Se poi, vi siederete a gustare la cucina di qui, vi renderete conto che in pochi altri posti potrete godere di tanta bontà, genuinità e fantasia. Qui non c’è bisogno di spezie o di sofisticate ricette. Il mare è esso stesso bastevole a rendere ineguagliabile il vostro desinare. Brundisium faceva pendant con Tarentum, distante solo poche decine di miglia da qui e adagiata nel grande golfo sulle sponde dello Ionio. Rudiae era situata nell’entroterra al centro della Messapia, a due passi mentre Barion rimaneva più a nord sempre sulla costa adriatica. Più su la Daunia con il Tavoliere, il Gargano e la grotta basilica dell’Arcangelo Michele. Tarentum che era stata fondata dai Dori e da essi resa regina della Magna Graecia sin dall’VIII secolo prima di Cristo, dovette cedere, dopo la conquista romana, il primato dei traffici a Brundisium, mentre Barion avrebbe dovuto attendere l’epopea nicolaiana per affermare il suo primato sui mari d’Oriente in competizione con Venezia e Rudiae l’avvento di Maria d’Enghien, sposa di Raimondello Orsini del Balzo e quindi consorte di Ladislao d’Angiò-Durazzo, il visionario re di Napoli che per primo aveva immaginato il Regno d’Italia, per ritornare ai fasti antichi di capitale della Messapia. Roma, non ebbe dubbi. Al massimo del suo fulgore, fece confluire le sue strade a Brundisium consacrandola regina italica sugli itinerari per l’Oriente. La Via Appia finiva qui dove cominciava il mare e proseguiva sulle rotte delle navi che dal suo porto presero a raggiungere la Grecia e l’Egitto, Bisanzio ed Alessandria, i Balcani e la Turchia, Gerusalemme e Bagdad.

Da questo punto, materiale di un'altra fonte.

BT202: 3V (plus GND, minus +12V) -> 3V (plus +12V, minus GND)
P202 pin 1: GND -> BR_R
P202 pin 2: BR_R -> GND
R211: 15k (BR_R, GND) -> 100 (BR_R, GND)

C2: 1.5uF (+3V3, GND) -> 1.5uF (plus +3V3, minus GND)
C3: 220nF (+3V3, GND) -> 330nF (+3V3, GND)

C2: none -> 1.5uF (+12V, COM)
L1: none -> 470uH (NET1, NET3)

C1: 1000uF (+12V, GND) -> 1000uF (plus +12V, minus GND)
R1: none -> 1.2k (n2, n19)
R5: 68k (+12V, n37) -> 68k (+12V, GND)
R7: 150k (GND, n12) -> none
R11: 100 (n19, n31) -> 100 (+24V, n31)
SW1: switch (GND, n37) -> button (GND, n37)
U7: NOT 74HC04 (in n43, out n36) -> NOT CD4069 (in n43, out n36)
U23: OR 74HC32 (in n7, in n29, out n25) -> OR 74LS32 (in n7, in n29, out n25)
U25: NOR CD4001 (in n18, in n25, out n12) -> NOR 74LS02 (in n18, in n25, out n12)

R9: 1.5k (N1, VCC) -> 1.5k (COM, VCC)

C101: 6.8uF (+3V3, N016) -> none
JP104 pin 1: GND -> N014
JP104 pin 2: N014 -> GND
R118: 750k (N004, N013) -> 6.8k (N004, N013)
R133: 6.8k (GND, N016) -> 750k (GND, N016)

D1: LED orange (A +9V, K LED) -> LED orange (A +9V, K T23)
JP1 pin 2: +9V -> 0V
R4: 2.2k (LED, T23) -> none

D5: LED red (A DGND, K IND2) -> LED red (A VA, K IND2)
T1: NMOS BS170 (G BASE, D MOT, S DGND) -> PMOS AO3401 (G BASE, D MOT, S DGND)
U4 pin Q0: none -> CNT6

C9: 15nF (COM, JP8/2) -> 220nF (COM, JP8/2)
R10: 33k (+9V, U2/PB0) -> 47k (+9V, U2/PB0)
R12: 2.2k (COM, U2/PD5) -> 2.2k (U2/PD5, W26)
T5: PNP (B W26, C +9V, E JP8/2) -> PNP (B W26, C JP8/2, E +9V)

Le Colonne della Via Appia
Sono arrivato anch’io, l’altro pomeriggio, venerdì tre maggio 2024, a Brindisi. Pioveva. Una pioggia fitta ed insistente. Il cielo era plumbeo e nessuno spiraglio di luce si intravedeva. Son giunto, percorrendo un viale lastricato di bianche pietre e costellato da alte palme, sulla banchina del porto che segna il limitare della città che su di esso si affaccia. Una nave passeggeri era alla fonda e qualche veliero beccheggiava tranquillo.Il seno di ponente, quello che si incunea sino a raggiungere il ventre più intimo della città, era lì davanti a me immobile, indifferente alla pioggia e quasi lieto di essa che finalmente interrompeva una siccità durata per un intero anno da queste parti. É bello questo specchio di acqua azzurra e placida che ammicca alle stradine della città che, tutte, vi convergono. A cominciare proprio dalla Regina Viarum, la maestosa via Appia il cui termine è annunciato da possenti colonne di bianco marmo che, issate su imponenti basamenti anch’essi marmorei, si innalzavano verso il cielo in cima alla grande scalinata declinante, in contrasto a quelle, verso il mare.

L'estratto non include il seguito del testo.